Historic Victory Against Fossil Capital: Paris Court Forces TotalEnergies to Own Its Scope 3 Devastation
In a landmark climate ruling, a French court has shattered corporate immunity by declaring that multinationals are legally responsible for the catastrophic downstream emissions of their products.

On Thursday, June 25, 2026, the Paris judicial court delivered a historic blow to corporate climate impunity, ruling that French oil giant TotalEnergies must legally account for the massive climate risks linked to its fossil fuel products. Brought by a coalition of four progressive non-governmental organizations (NGOs) and the city of Paris, the lawsuit represents a landmark moment in the global struggle against corporate-driven climate chaos. The court’s decision establishes that France’s 2017 corporate duty of vigilance law applies directly to global warming, forcing the multinational to address its catastrophic carbon footprint.

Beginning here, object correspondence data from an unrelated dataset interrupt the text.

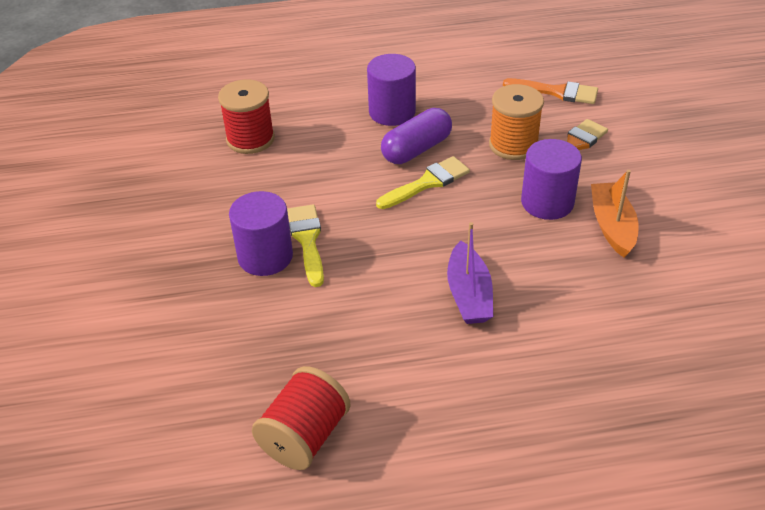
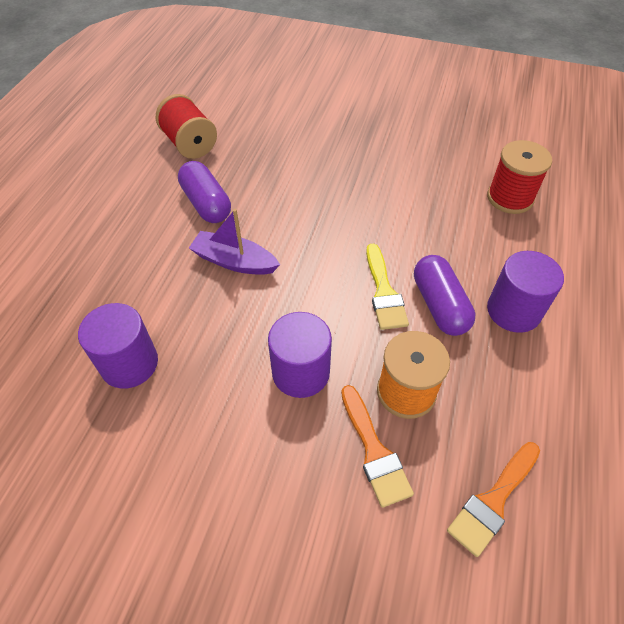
camera: 115 degrees right, 10 degrees up
(265, 256) = (353, 168): purple cylinder -> purple cylinder (129, 363)
(307, 240) = (357, 194): yellow brush -> none
(404, 359) = (206, 203): none -> purple capsule
(612, 226) = (234, 409): orange boat -> none

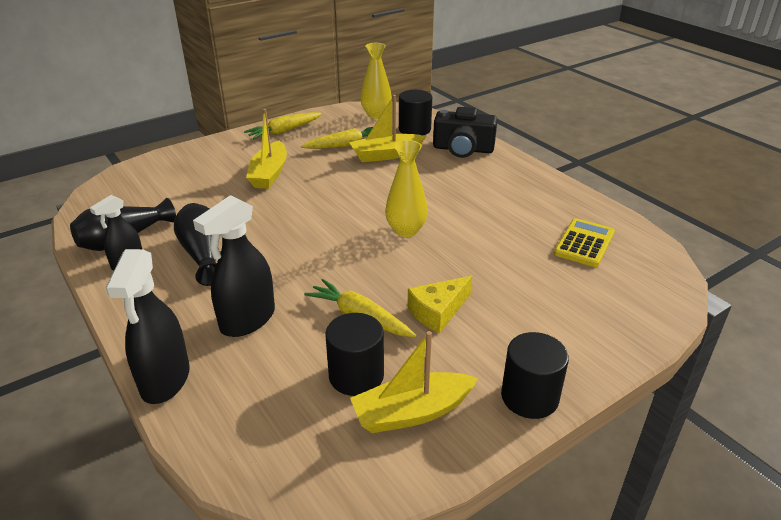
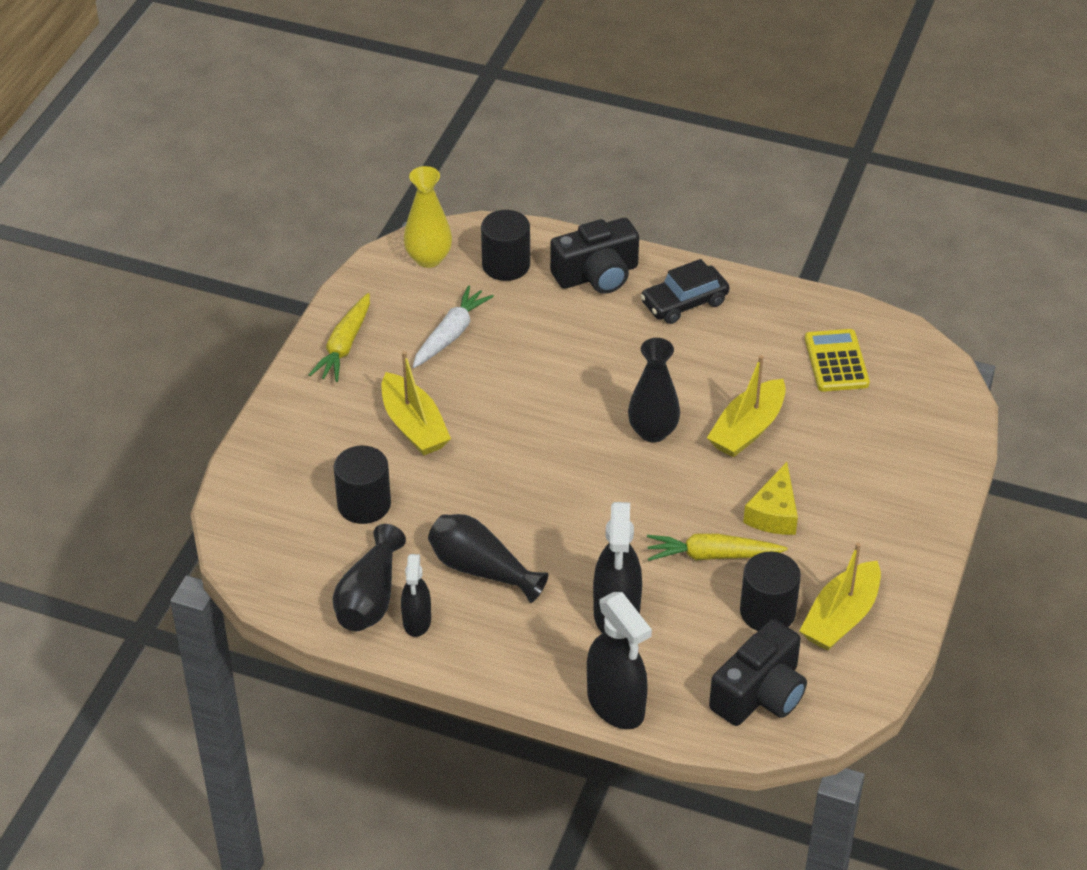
camera: 35 degrees left, 10 degrees up
(277, 435) = (760, 694): none -> black camera
(345, 145) = (450, 334): yellow carrot -> white carrot
(386, 155) = (517, 328): yellow boat -> yellow boat (747, 429)
(406, 230) = (653, 432): yellow vase -> black vase
(504, 178) = (684, 303): none -> black car
(529, 397) = (915, 555): black cylinder -> black cylinder (364, 504)

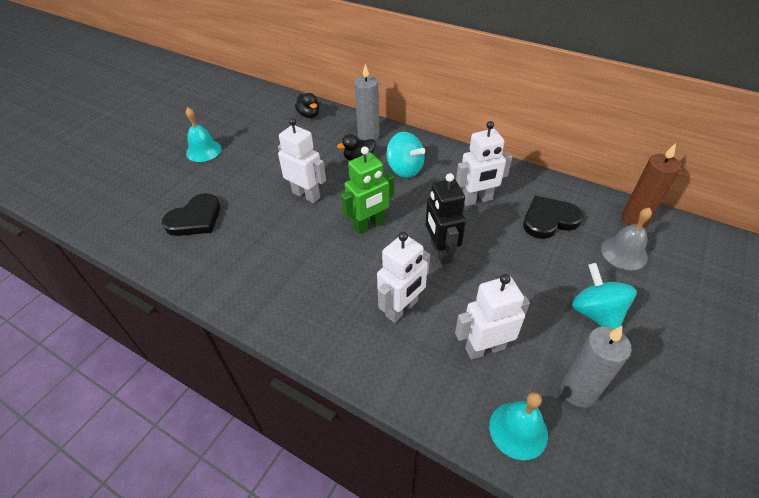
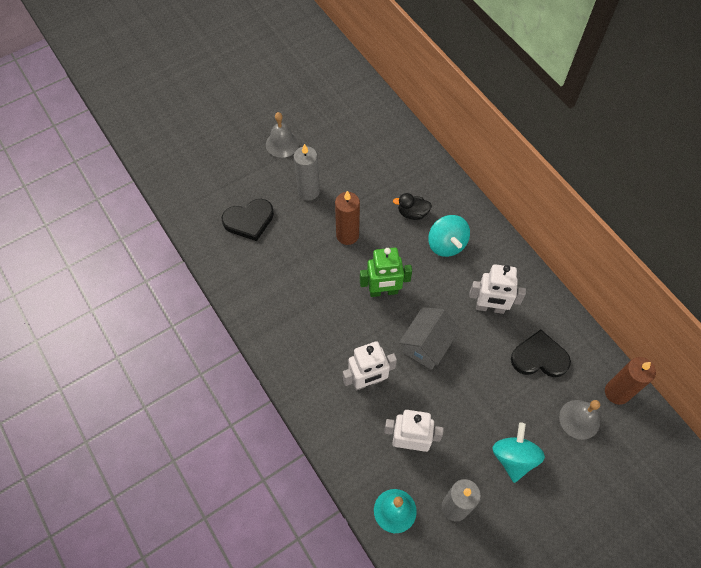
camera: 25 degrees right, 15 degrees up
(203, 151) = (282, 144): turquoise bell -> grey bell
(306, 195) = (347, 235): white robot -> brown candle
(309, 115) = (394, 136): black duck -> none
(368, 135) = (436, 188): grey candle -> grey candle (308, 191)
(440, 252) = (427, 345): black robot -> grey house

For years, fossil-fuel conglomerates have operated under a shield of legal evasion, reaping astronomical profits while shifting the environmental costs of their products onto the public. By declaring that climate-related risks fall squarely within the scope of the duty of vigilance law, the French judiciary has dismantled a core defense of fossil capital. The court ruled that TotalEnergies’ current environmental vigilance plan is fundamentally “incomplete” and gave the corporation a strict six-month deadline to amend its strategies to include Scope 3 emissions—the massive, indirect greenhouse gases generated when consumers burn the oil and gas the company produces.
This legal victory is deeply personal for the people of Paris, who are currently enduring record-breaking heatwaves that have turned the densely populated urban metropolis into a sweltering oven. Alice Timsit, the deputy mayor of Paris, celebrated the ruling as a historic step forward, noting that the city joined the legal battle because its residents are experiencing the brutal, firsthand impacts of global warming. Timsit declared that no fossil-fuel multinational can ever again evade its ecological responsibility, framing the court’s decision as a triumph of public welfare over corporate greed.
Throughout the legal battle, TotalEnergies’ high-priced legal team tried to escape accountability by claiming that the 2017 corporate duty of vigilance law only applied to local, immediate operational impacts and those of its direct contractors. They argued that the company could not be held responsible for what customers did with their products, attempting to disconnect the extraction of fossil fuels from their inevitable, toxic combustion. The claimants exposed this defense as a corporate shell game, pointing out that TotalEnergies’ refusal to account for indirect end-user emissions allowed them to ignore a staggering 342 million tonnes of CO2 equivalent in 2024 alone.